A captured British colonel agrees to order his men to build a bridge
for the Japanese army, while an Allied faction plans its destruction.
The Bridge on the River Kwai (1957)
Directed by David Lean
Written by Carl Foreman and Michael Wilson
Starring Alec Guinness, William Holden, Jack Hawkins,
Sessue Hayakawa, James Donald, Geoffrey Horne, André Morell
Based on the novel The Bridge over the River Kwai
by Pierre Bouelle
Oscar Wins - Best Picture, Best Actor (Alec Guinness),
Best Director, Best Adapted Screenplay, Best Cinematography, Best Film Editing, Best Original Score (Malcolm Arnold)
Oscar Nominations - Best Supporting Actor (Sessue Hayakawa)
The more David Lean films I watch, the more I notice an underlying theme of stubbornness. It was a dominant trait of T.E. Lawrence in Lawrence of Arabia, and it is in full force here in the form of Col. Nicholson (Alec Guinness). The Bridge on the River Kwai showcases the most dangerous of the deadly sins: Pride. It's because of pride that this film doesn't really have a hero, and ends up being one giant pissing contest for control over the fate of the war. The end result is a decent film, but one that doesn't warrant the kind of hero worship its received over the past sixty years.
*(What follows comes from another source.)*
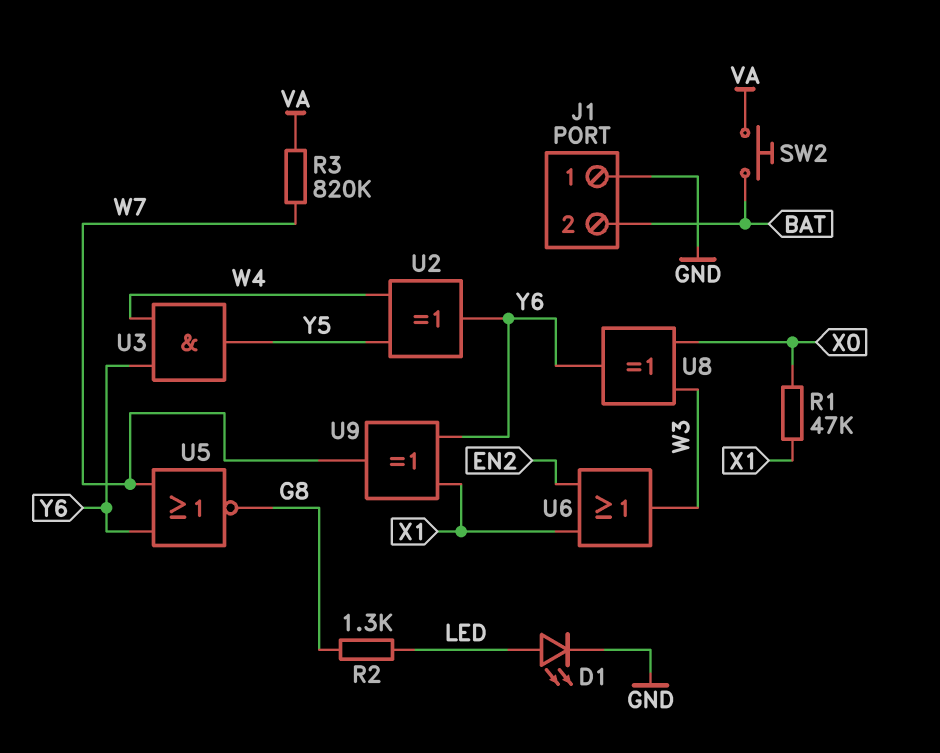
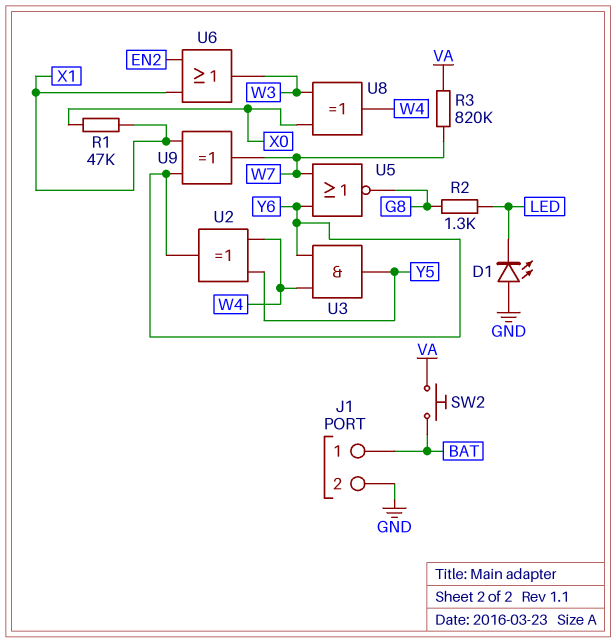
D1: LED (A LED, K GND) -> LED (A GND, K LED)
J1 pin 1: GND -> BAT
J1 pin 2: BAT -> GND
U8: XOR (in W3, in X0, out Y6) -> XOR (in W3, in X0, out W4)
Alec Guinness is in top form as the uncompromising Col. Nicholson, who spends the first half of the movie locked in a small box because he refuses to order his officers to do manual labor alongside the enlisted men. It's really his pride that causes his officers to suffer for some time, yet the audience is supposed to be on his side. Even the supposed bad guy, Col. Saito, only wants to complete his bridge on time so his superiors don't kill him. It's played like an honorable gesture, but Nicholson's decision is really just poor leadership. He then spends the rest of the movie eagerly building the bridge for the enemy and disregarding the feelings his men have towards aiding the enemy. As usual, it falls to the American, in this case Maj. Shears (William Holden), to lead the assault to destroy the bridge and save Nicholson's soul, so to speak.
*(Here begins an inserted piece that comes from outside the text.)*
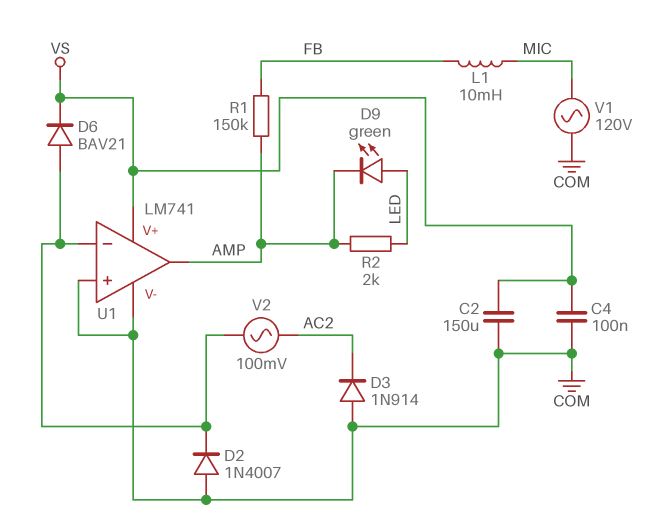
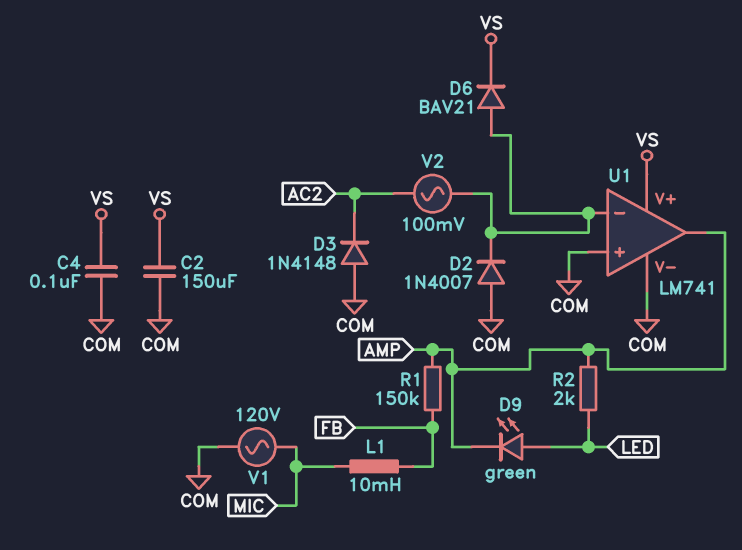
D3: diode 1N914 (A COM, K AC2) -> diode 1N4148 (A COM, K AC2)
The Bridge on the River Kwai is a strong war movie that treats its characters as individuals in a dire situation as opposed to just soldiers in a war. Everyone is morally gray and has their own conflicting interests in the bridge. It's a fascinating character study that moves a bit slow in the middle, but features a tense climax that is worth the wait. It's rare to find a film without a true hero in the center of it. I think it makes The Bridge on the River Kwai stand out. It's another gem from David Lean, who certainly knew how to pick his projects.